Vancouver Jasey-Jay's last shot
Boarding veteran is making one last run at the podium
VANCOUVER — The old man, as Jasey-Jay Anderson is known by some on the World Cup snowboard circuit, is ready to hang up his 10-year-old socks.
At the age of 34, the Canadian snowboard legend summoned all the control he could muster on Thursday, not on the Cypress Mountain Olympic course, but at a team media conference.
Struggling to control his emotions, the four-time world champion (in three different slalom events), confirmed that the Vancouver Olympics will likely be his last race ever.
At the same time, he touched on what the sport has meant to him and how it was time that he stopped being a selfish, needy athlete and concentrate more on his wife Manon and two daughters, Jora and Jy.
“There’s been (a lot) tough times and I don’t want to live through that anymore,” said Anderson. “I have two kids and I’m looking forward to spending more time with them. I’ve already missed five years of their lives. I feel bad about that. I wish I was there more.
“But on the good side, I got to travel so much. I started kayaking because of snowboarding, kite boarding. surfing. I did all sorts of beautiful sports because of snowboarding.
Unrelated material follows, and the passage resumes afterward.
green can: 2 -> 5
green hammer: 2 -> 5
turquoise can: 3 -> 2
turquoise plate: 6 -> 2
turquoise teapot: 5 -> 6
I got to meet so many good people, so many helpful people. When I look back on that it gets me, for sure.
“I have to put on my stone face on here,” he added, his voice breaking slightly. “Because it was a beautiful experience. It’s been my whole life. I’ve been doing this for 16 years professionally.
That’s half my life.”
Anderson has accomplished virtually everything in his sport, including four overall World Cup titles and the 2009 world championship in Gangwon, South Korea. And he’s barely slowed down. This season, the Mont-Tremblant, Que. native, who in the off-season operates a blueberry farm with his wife, has won two World Cup parallel giant slalom events.
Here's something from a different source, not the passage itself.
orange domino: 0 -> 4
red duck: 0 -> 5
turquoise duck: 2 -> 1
The only grand achievement that has eluded Anderson is an Olympic medal. Vancouver will be his fourth Olympics. His best finish at a Games was a fifth in snowboard cross four years ago in Turin. It was the possibility of winning a gold at an Olympics on home soil that has kept him in the game.
“I almost quit four serious times and something just kept reeling me back in,” he said. “At one point, I had to do more motocross to keep the dream alive. I was having equipment problems and obviously financial problems in a sport like this. But there’s been so many good times. It’s a privilege to be an athlete. You don’t really live in the real world. There’s some experiences that are way beyond what the real world can offer. But at the same time, the tough parts are really tough. Being on a team like this is like living with your parents. At 34 you just don’t do that.”
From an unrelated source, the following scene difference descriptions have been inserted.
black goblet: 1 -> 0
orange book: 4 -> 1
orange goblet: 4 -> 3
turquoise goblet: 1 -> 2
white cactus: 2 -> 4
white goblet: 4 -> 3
The other day, Anderson and his 23-year-old teammate, Michael Lambert of Toronto, became embroiled in a disagreement to the point where they started throwing chewed-up carrots at each other.
Lambert, who won a World Cup parallel giant slalom event this season in Nendaz, Sui., said the dispute, which they were laughing about afterwards, was the result of his immaturity. But it did cause some friction, and that’s something Anderson is eager to leave behind.
As for the socks, the old blueberry farmer acknowledged that he will wear the same socks on Feb. 27 — race day — that he has won for the last 10 years.
“Probably just for nostalgic reasons,” he said. “They’re going on E-Bay on Feb.28.”